Gene delivery to the epidermal cells of human skin explants using microfabricated microneedles and hydrogel formulations

Purpose. Microneedles disrupt the stratum corneum barrier layer of skin creating transient pathways for the enhanced permeation of therapeutics into viable skin regions without stimulating pain receptors or causing vascular damage. The cutaneous delivery of nucleic acids has a number of therapeutic applications; most notably genetic vaccination. Unfortunately non-viral gene expression in skin is generally inefficient and transient. This study investigated the potential for improved delivery of plasmid DNA (pDNA) in skin by combining the microneedle delivery system with sustained release pDNA hydrogel formulations. Materials and methods. Microneedles were fabricated by wet etching silicon in potassium hydroxide.
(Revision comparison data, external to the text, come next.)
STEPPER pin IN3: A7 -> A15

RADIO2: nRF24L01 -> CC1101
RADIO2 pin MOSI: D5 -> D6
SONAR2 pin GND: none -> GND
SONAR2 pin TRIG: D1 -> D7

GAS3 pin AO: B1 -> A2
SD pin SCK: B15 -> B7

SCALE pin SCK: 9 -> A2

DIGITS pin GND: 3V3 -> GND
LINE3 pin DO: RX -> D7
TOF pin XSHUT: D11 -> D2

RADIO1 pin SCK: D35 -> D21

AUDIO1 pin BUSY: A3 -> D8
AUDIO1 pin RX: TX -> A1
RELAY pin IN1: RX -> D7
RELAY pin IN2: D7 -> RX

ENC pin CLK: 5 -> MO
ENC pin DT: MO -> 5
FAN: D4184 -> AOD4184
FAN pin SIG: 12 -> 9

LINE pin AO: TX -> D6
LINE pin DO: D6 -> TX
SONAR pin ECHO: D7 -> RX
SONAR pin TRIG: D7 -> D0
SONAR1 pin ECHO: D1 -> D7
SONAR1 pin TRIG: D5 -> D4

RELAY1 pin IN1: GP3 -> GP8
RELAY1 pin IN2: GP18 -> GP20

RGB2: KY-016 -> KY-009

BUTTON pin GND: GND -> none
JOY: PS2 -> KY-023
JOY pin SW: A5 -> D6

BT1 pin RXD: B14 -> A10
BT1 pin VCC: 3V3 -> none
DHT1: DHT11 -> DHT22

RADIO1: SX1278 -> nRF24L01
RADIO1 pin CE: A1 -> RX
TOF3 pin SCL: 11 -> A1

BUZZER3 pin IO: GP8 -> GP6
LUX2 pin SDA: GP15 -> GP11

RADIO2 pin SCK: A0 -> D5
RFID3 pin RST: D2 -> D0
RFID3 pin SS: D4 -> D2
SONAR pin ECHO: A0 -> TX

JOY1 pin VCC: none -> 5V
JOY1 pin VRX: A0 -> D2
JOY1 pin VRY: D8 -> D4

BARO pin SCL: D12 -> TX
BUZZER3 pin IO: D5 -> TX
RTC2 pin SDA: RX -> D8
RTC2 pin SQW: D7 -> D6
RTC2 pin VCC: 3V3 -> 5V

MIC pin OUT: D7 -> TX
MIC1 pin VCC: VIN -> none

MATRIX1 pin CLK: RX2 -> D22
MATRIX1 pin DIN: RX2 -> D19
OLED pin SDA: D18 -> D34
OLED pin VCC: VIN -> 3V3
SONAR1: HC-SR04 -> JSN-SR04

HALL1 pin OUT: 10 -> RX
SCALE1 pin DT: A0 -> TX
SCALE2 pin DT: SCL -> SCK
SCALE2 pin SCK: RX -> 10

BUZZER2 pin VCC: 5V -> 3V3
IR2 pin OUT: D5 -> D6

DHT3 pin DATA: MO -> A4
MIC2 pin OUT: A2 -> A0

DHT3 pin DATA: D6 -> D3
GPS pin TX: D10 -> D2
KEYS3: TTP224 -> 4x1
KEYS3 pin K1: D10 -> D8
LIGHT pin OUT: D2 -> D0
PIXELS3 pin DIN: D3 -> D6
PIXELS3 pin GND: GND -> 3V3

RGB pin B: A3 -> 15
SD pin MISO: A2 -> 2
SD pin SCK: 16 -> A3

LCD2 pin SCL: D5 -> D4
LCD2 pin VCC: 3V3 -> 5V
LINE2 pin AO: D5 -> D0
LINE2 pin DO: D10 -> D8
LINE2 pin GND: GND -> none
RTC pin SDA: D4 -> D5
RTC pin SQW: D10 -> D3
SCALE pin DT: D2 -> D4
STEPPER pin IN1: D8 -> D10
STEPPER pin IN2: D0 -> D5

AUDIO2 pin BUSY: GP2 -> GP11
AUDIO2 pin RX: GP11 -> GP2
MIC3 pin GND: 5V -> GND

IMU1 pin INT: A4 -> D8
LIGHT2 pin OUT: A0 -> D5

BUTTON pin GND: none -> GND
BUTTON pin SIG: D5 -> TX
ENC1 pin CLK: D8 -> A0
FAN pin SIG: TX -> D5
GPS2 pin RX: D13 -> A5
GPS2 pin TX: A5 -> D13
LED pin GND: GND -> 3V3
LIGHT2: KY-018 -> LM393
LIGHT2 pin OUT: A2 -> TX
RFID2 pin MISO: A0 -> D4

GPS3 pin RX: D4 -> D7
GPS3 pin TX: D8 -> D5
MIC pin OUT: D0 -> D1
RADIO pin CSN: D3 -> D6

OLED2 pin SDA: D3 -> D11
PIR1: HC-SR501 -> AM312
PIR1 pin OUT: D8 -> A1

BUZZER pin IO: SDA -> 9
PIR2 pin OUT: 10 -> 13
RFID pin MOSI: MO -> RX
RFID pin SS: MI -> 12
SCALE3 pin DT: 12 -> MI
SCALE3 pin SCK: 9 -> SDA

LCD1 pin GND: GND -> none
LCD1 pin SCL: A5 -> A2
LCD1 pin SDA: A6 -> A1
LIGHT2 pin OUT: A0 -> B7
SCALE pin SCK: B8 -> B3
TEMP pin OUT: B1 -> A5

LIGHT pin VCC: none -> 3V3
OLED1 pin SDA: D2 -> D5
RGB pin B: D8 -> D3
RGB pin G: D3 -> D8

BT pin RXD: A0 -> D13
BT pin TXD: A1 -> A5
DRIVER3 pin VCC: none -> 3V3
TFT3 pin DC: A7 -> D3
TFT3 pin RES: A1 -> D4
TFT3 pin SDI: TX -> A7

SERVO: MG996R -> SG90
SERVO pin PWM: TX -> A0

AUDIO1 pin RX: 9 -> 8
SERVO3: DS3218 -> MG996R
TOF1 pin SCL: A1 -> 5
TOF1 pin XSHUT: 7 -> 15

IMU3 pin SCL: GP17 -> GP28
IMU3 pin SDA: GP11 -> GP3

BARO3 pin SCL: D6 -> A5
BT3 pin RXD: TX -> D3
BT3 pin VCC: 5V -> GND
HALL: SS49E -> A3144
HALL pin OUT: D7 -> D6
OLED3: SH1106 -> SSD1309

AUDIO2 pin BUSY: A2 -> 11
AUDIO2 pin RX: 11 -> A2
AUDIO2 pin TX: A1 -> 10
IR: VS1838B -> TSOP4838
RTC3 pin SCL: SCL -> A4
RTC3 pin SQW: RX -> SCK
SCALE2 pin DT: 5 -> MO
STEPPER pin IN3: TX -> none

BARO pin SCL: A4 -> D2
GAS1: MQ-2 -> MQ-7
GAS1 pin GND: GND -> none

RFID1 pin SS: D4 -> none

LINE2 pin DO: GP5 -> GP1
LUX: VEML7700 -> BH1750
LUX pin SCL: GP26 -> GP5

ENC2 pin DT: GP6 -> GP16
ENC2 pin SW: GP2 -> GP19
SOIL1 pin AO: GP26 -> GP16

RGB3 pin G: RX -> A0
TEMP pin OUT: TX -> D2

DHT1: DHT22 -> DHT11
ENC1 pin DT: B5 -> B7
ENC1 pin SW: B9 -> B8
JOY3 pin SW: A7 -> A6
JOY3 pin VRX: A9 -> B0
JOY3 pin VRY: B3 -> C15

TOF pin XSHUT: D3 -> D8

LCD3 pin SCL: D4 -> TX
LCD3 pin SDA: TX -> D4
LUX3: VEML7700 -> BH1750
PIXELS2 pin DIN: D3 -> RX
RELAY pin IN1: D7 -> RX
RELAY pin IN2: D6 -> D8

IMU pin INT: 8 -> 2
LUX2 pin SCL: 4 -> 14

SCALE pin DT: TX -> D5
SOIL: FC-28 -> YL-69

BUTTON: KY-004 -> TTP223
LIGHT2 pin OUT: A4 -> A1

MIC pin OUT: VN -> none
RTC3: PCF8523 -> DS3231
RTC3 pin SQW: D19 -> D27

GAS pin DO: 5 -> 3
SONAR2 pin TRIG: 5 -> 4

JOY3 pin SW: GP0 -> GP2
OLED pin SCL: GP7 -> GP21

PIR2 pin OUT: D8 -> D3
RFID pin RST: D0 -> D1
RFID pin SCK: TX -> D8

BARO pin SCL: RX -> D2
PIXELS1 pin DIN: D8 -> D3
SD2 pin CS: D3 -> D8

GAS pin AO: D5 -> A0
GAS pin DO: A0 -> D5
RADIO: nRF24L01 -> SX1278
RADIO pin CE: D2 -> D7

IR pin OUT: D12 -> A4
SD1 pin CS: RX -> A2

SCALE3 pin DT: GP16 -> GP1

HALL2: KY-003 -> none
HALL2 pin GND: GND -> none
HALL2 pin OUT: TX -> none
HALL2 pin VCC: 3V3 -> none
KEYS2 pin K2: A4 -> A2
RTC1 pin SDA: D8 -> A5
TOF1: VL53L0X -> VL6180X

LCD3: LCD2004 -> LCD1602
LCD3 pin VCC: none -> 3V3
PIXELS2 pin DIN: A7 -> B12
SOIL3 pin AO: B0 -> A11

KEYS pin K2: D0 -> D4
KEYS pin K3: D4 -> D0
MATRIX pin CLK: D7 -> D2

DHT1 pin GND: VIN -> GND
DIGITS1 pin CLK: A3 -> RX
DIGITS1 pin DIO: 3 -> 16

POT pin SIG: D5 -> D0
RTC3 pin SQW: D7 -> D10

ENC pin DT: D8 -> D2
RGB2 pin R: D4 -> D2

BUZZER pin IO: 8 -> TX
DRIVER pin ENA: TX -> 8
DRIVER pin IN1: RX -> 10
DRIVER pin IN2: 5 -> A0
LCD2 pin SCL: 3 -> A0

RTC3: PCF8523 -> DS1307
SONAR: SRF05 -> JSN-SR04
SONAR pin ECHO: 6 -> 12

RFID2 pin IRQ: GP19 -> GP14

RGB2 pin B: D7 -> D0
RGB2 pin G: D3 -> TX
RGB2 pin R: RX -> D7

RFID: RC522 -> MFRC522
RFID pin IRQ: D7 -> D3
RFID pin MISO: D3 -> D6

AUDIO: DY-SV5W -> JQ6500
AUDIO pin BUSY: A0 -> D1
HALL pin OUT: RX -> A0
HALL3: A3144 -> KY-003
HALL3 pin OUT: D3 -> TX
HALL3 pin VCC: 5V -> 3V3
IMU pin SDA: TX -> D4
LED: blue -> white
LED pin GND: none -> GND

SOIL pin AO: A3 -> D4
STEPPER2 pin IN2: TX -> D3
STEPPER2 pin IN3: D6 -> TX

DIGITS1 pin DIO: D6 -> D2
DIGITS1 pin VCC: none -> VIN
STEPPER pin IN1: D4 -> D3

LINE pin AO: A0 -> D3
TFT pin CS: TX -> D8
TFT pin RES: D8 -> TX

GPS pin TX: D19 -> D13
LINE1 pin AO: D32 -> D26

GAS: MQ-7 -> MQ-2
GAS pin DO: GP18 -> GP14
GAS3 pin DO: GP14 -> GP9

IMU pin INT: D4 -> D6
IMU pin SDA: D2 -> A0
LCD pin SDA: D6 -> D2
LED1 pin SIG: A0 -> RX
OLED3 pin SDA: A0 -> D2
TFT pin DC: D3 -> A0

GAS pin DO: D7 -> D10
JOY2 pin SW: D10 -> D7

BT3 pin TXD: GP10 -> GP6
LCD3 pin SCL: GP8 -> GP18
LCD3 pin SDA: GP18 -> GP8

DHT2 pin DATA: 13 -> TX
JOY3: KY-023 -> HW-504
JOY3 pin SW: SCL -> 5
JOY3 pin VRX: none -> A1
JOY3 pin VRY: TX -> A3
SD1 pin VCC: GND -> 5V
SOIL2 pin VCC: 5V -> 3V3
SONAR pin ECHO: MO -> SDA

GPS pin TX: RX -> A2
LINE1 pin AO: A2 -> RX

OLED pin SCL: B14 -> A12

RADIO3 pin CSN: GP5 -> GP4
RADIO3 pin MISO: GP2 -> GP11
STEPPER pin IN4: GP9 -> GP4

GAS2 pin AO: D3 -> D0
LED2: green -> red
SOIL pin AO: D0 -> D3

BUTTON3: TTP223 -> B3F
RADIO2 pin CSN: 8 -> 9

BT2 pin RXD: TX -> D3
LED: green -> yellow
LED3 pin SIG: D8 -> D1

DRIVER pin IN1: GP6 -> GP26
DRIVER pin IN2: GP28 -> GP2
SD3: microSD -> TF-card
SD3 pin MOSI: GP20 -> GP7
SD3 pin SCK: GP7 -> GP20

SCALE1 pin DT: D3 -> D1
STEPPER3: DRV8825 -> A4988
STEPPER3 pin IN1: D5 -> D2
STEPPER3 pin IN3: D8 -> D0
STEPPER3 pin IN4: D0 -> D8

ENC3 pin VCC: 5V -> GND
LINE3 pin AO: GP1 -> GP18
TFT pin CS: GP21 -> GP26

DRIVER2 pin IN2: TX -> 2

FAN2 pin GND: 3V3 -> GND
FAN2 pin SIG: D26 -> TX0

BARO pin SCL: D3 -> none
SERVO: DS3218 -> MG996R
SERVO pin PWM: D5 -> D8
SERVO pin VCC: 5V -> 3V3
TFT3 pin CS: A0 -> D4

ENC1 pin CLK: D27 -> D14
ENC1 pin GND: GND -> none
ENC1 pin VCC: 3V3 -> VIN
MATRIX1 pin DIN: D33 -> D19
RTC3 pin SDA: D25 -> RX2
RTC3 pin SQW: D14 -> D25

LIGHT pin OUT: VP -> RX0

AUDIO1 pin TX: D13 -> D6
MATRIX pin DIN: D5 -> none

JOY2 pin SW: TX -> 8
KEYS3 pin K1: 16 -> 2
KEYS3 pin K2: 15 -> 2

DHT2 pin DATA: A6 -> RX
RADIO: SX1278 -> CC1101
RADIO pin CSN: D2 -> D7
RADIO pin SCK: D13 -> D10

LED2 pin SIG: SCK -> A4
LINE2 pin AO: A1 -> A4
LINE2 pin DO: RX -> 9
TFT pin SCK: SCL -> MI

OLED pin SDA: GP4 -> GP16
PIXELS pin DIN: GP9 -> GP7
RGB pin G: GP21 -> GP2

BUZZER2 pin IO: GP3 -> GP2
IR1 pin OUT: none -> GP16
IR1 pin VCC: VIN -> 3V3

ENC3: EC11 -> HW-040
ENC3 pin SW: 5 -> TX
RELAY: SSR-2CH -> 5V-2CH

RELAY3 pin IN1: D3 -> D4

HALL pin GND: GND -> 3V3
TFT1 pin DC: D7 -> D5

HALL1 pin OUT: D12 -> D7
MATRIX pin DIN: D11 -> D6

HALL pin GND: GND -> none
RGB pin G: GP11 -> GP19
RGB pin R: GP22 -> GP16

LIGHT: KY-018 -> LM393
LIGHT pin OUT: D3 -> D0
Hydrogels based on Carbopol polymers and thermosensitive PLGA-PEG-PLGA triblock copolymers were prepared. Freshly excised human skin was used to characterise microneedle penetration (microscopy and skin water loss), gel residence in microchannels, pDNA diffusion and reporter gene (beta-galactosidase) expression. Results. Following microneedle treatment, channels of approximately 150-200 mu m depth increased trans-epidermal water loss in skin. pDNA hydrogels were shown to harbour and gradually release pDNA. Following microneedle-assisted delivery of pDNA hydrogels to human skin expression of the pCMV beta reporter gene was demonstrated in the viable epidermis proximal to microchannels. Conclusions. pDNA hydrogels can be successfully targeted to the viable epidermis to potentially provide sustained gene expression therein.